I already set the seed during my model with this function below:

def set_seed(seed):
    """ Set all seeds to make results reproducible (deterministic mode).
        When seed is a false-y value or not supplied, disables deterministic mode. """
    random.seed(seed)
    np.random.seed(seed)
    torch.manual_seed(seed)
    torch.cuda.manual_seed_all(seed)
    torch.backends.cudnn.deterministic = True
    torch.backends.cudnn.benchmark = False

And my model script is like this:

class ReviewClassification(BertPreTrainedModel):
    def __init__(self, config,
                 add_agent_text, agent_text_heads):
        """
        :param config: Bert configuration, can set up some parameters, like  output_attention, output_hidden_states
        :param add_agent_text: whether to use the non text feature, and how.
                It can have three options: None, "concat" and "attention"
        :param agent_text_heads: number of the heads in agent attention mechanism.

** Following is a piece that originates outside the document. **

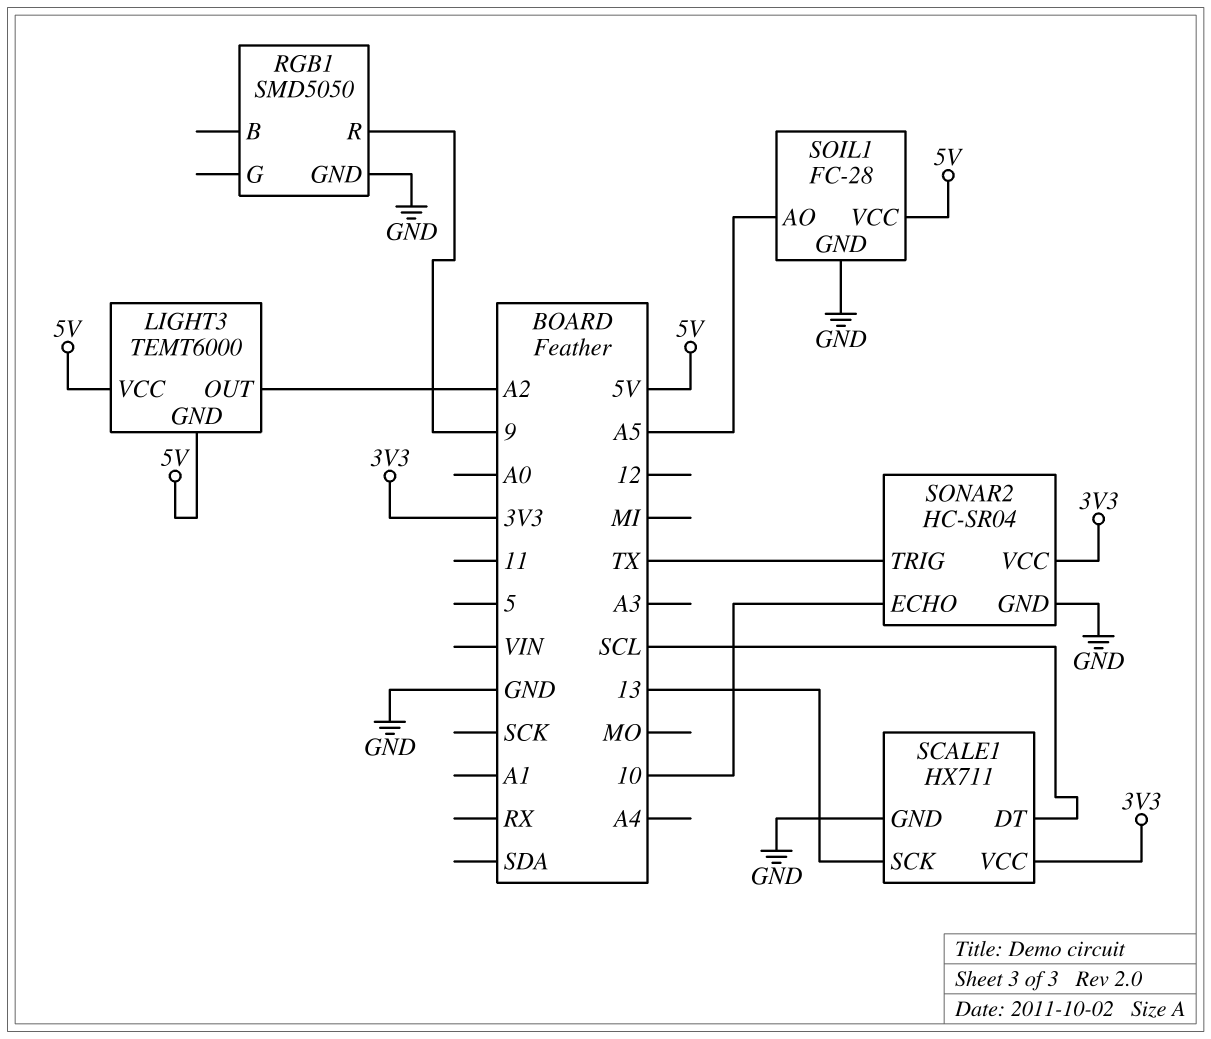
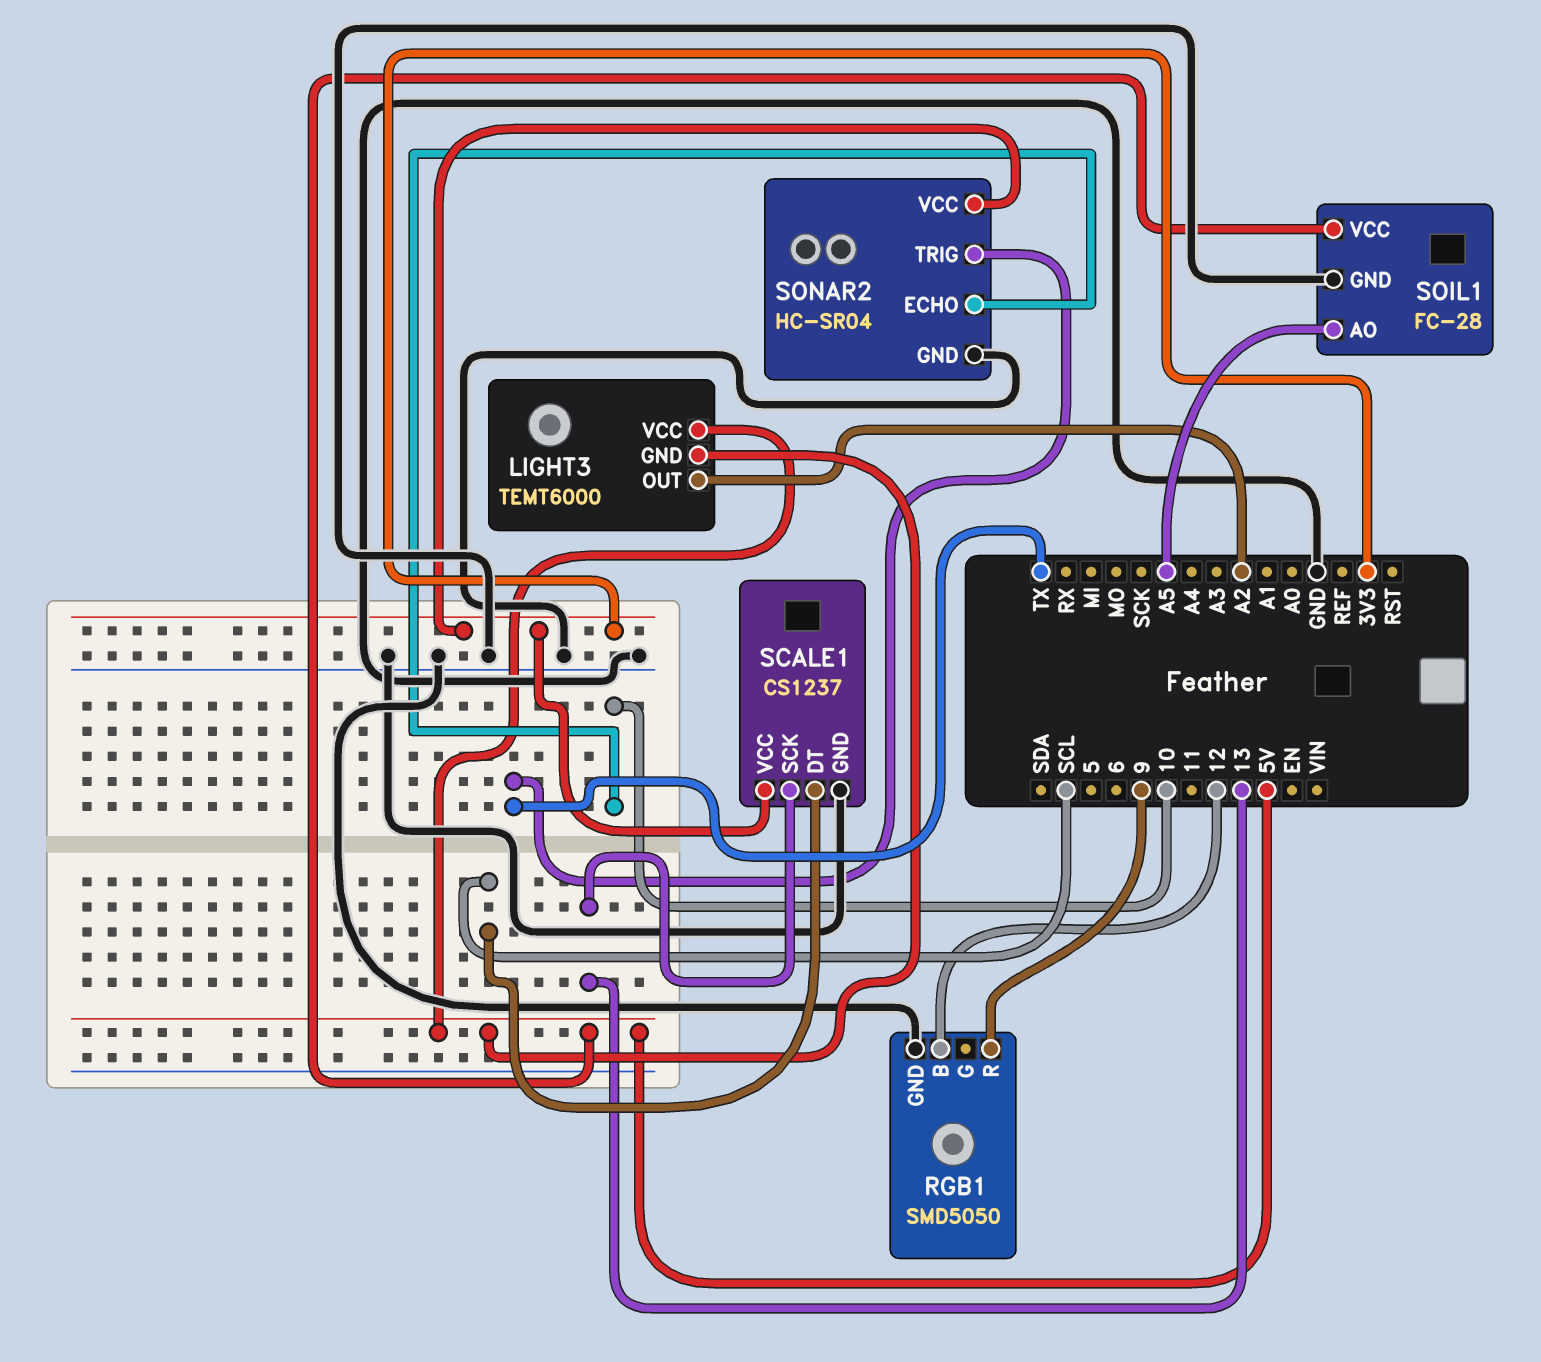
RGB1 pin B: none -> 12
SCALE1: HX711 -> CS1237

Only useful if add_agent_text are set to
                "attention"
        """
        super().__init__(config)
        # self.num_labels = 2
        self.add_agent_text = add_agent_text

        self.bert = BertModel(config)
        self.dropout = nn.Dropout(config.hidden_dropout_prob)

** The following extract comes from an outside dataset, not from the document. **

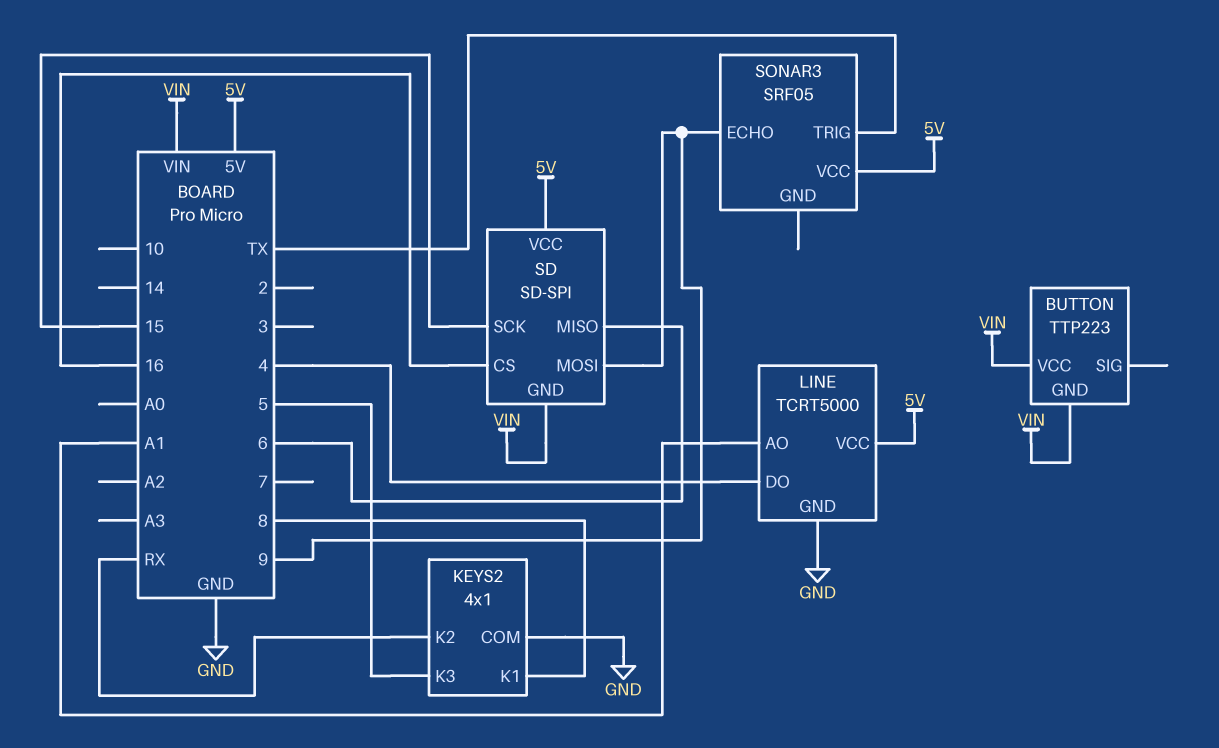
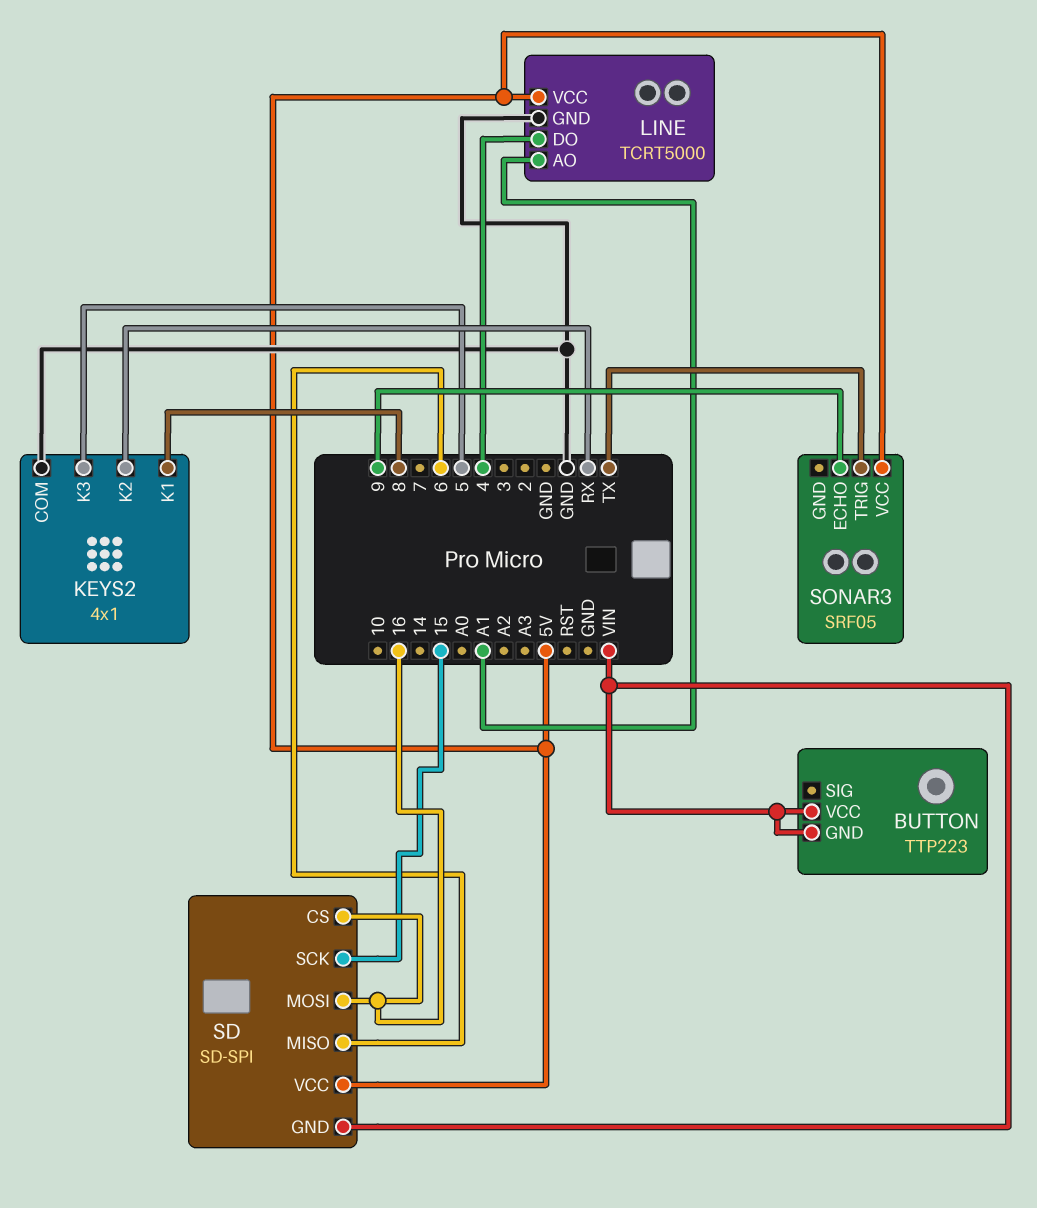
SD pin MOSI: 9 -> 16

        embedding_size = config.hidden_size

        if self.add_agent_text == "concat":
            embedding_size = 2 * embedding_size
        elif self.add_agent_text == "attention":
            self.agent_attention = nn.MultiheadAttention(embedding_size, num_heads=agent_text_heads)
        else:
            # don't use the information in Agent text
            pass

        self.classifier = nn.Linear(embedding_size, 1) # self.classifier = nn.Linear(embedding_size, len(LABEL_NAME)) # bias: If set to False, the layer will not learn an additive bias
        self.init_weights()

        print(
            """            
            add agent text         :{}
            agent text multi-head  :{}
            """.format(self.add_agent_text, agent_text_heads)
        )

    def forward(
            self,
            review_input_ids=None,
            review_attention_mask=None,
            review_token_type_ids=None,
            agent_input_ids=None,
            agent_attention_mask=None,
            agent_token_type_ids=None,
            labels=None,
    ):

        review_outputs = self.bert(
            review_input_ids,
            attention_mask=review_attention_mask,
            token_type_ids=review_token_type_ids,
            position_ids=None,
            head_mask=None,
            inputs_embeds=None,
        )
        if self.add_agent_text is not None:
            # means that self.add_agent_text is "concat" or "attention"
            # TODO: we can try that agent_outputs do not share the same parameter
            agent_outputs = self.bert(
                agent_input_ids,
                attention_mask=agent_attention_mask,
                token_type_ids=agent_token_type_ids,
                position_ids=None,
                head_mask=None,
                inputs_embeds=None,
            )

        if self.add_agent_text == "attention":
            review_hidden_states = review_outputs[0].transpose(0, 1)  # before trans: (bs, seq_len, hidden_size)

            # want to take it as query, we need the it has the shape (#target_seq_len, batch_size, embedding_size)
            agent_hidden_states = agent_outputs[0].mean(axis=1).unsqueeze(dim=0)  # (1, batch_size, hidden_size)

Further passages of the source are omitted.